Hugh Pickens writes:
The NYT reports that according to emails to its supplier Delphi Automotive, General Motors placed an urgent order for 500,000 replacement switches nearly two months before notifying federal regulators and the public that it was recalling cars with a dangerously defective ignition switch. The emails were sent on December 18, 2013, a day after a crucial committee met to discuss the switch issue but declined to order a recall. Despite the official inaction, a GM employee sent an email to Delphi the next day requesting the half-million replacement parts: for “an urgent field action for our customers.” The emails were turned over by Delphi during discovery in sweeping class-action litigation against the automaker and were released to the press by Robert C. Hilliard, one of the three lead attorneys for plaintiffs in the case. The fault had been known to GM for at least a decade prior to the recall being declared. Some have suggested that the company actually approved the switches in 2002 even though they knew they might not meet safety standards
Tyler Durden: " A new car built by my company leaves somewhere traveling at 60 mph. The ignition switch malfunctions and the brakes and steering freeze. The car crashes and burns with everyone trapped inside. Now, should we initiate a recall? Take the number of vehicles in the field, A, multiply by the probable rate of failure, B, multiply by the average out-of-court settlement, C. A times B times C equals X. If X is less than the cost of a recall, we don't do one."
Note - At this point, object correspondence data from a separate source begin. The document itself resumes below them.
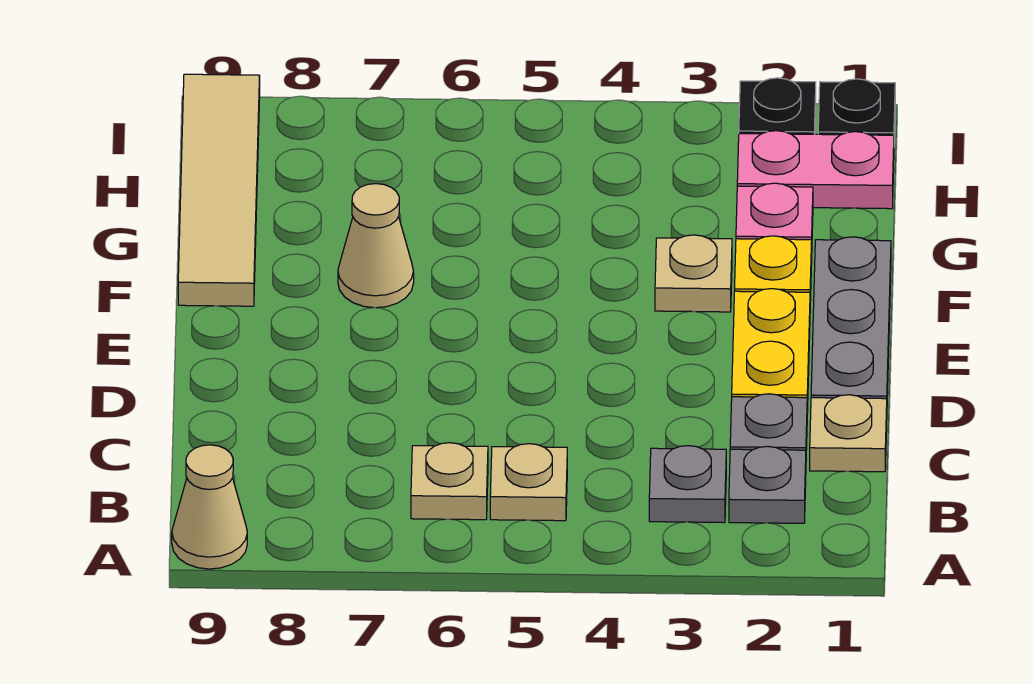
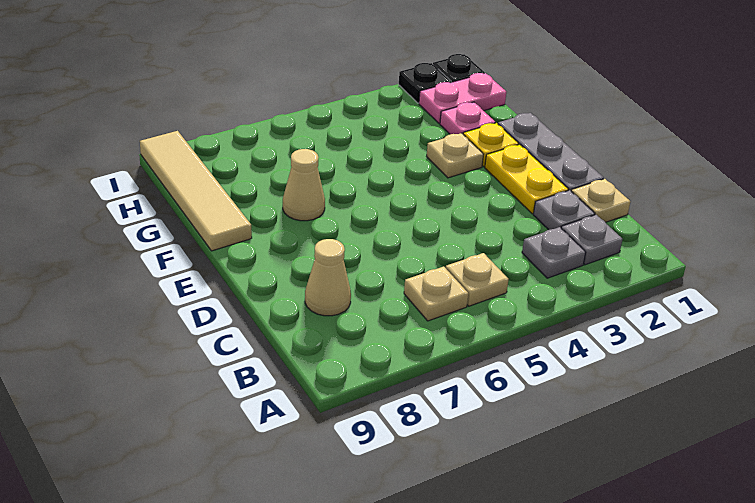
tan cone A9 level 1 -> tan cone C8 level 1

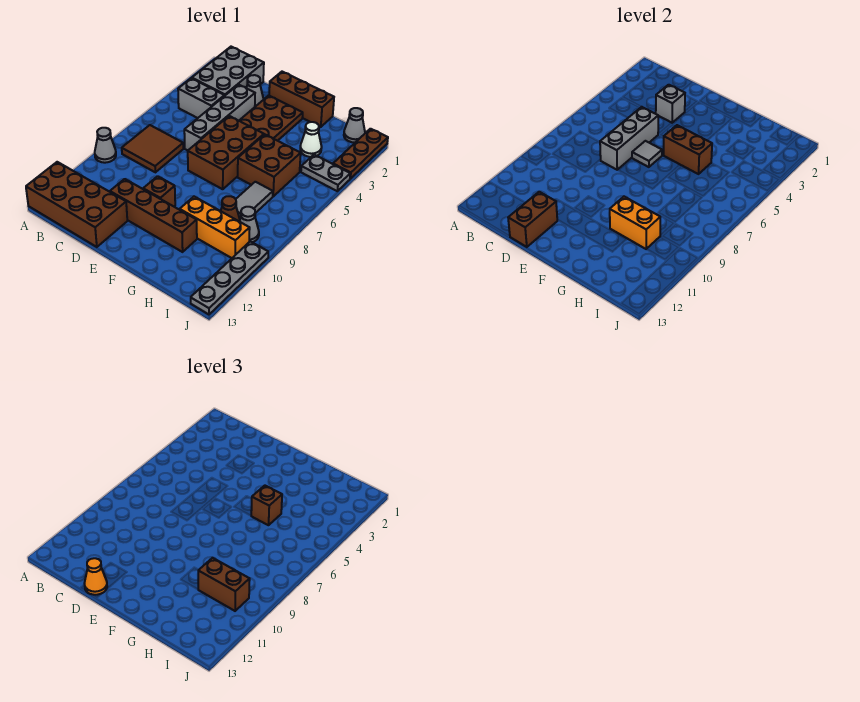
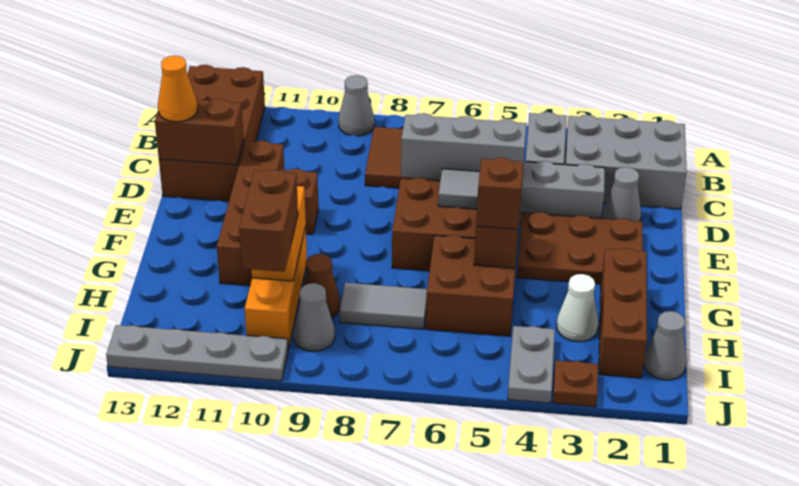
grey brick D3 level 2 -> none
brown brick E1:G1 level 1 -> brown brick G2:I2 level 1
brown plate J1:J3 level 1 -> brown plate J3 level 1

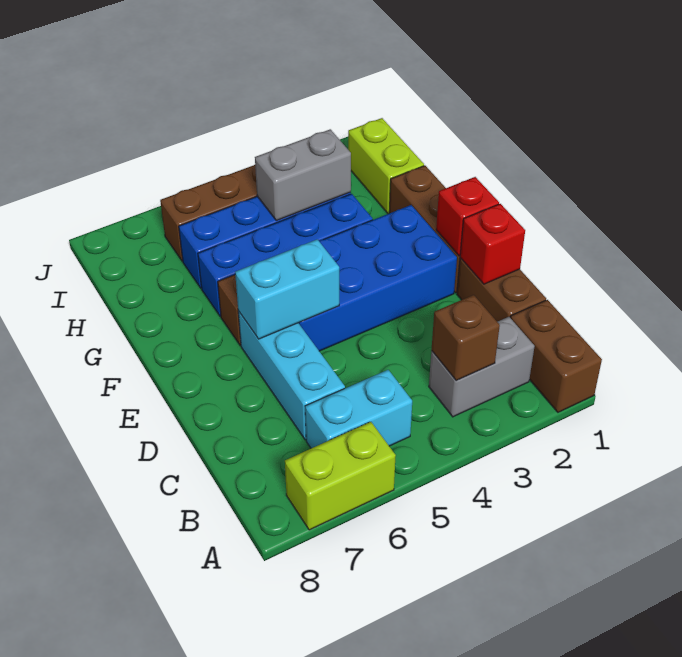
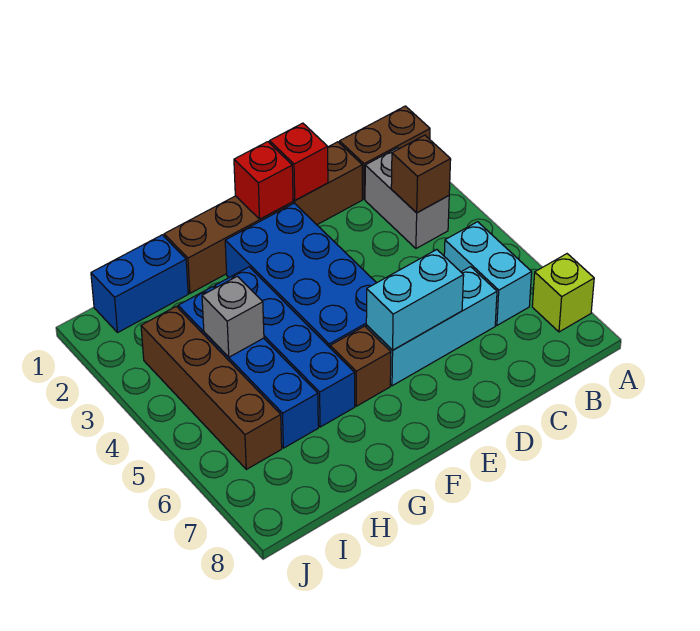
lime brick A6:A7 level 1 -> lime brick A7 level 1
cyan brick E5:E6 level 2 -> cyan brick D6:E6 level 2
lime brick H1:I1 level 1 -> blue brick H1:I1 level 1
grey brick H3:H4 level 2 -> grey brick H4 level 2

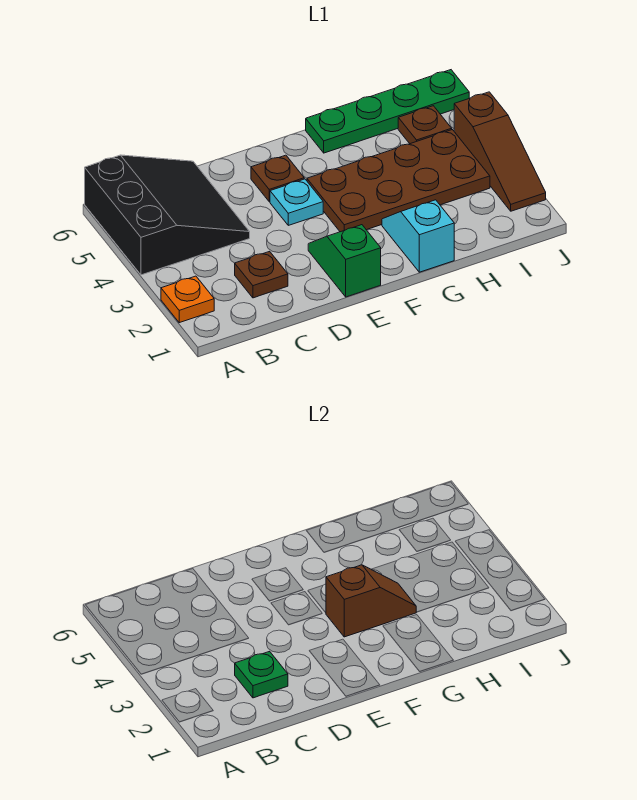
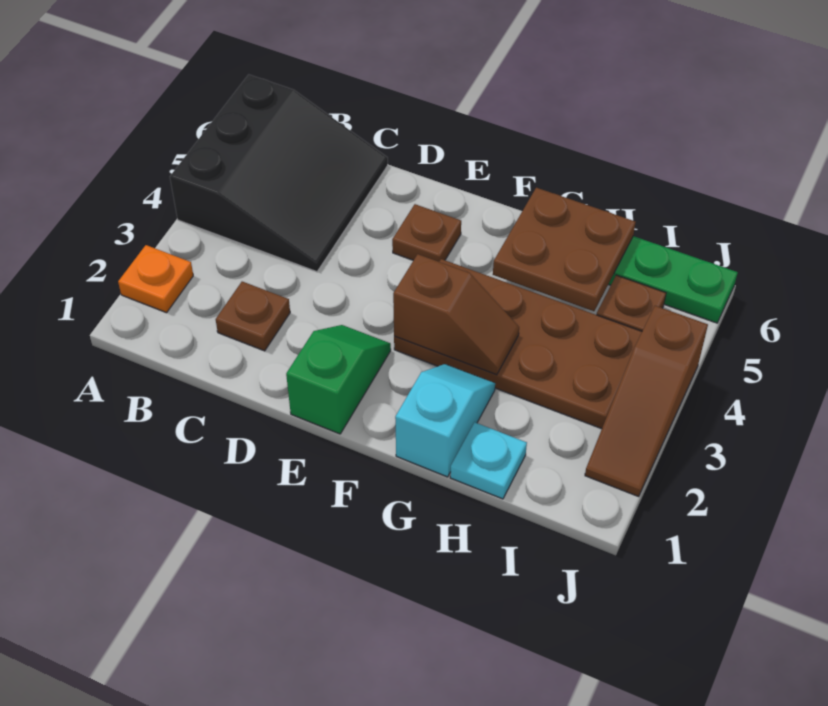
green plate C2 level 2 -> none
cyan plate E4 level 1 -> cyan plate H1 level 1
none -> brown plate G5:H6 level 2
Woman: "Are there a lot of these kinds of accidents?"
Durden: "You wouldn't believe."
Woman: "Which car company do you work for?"
Durden: " General Motors."
Haha ! Funny modification there... The original quote from IMDB: http://www.imdb.com/title/tt0137523/quotes?item=qt0479130 [imdb.com]
Obviously we need to add D, the length of the prison term everyone involved gets sentenced to, to the equation.
Adding zero to the equation changes nothing.
And it's not like that equation is specific to GM.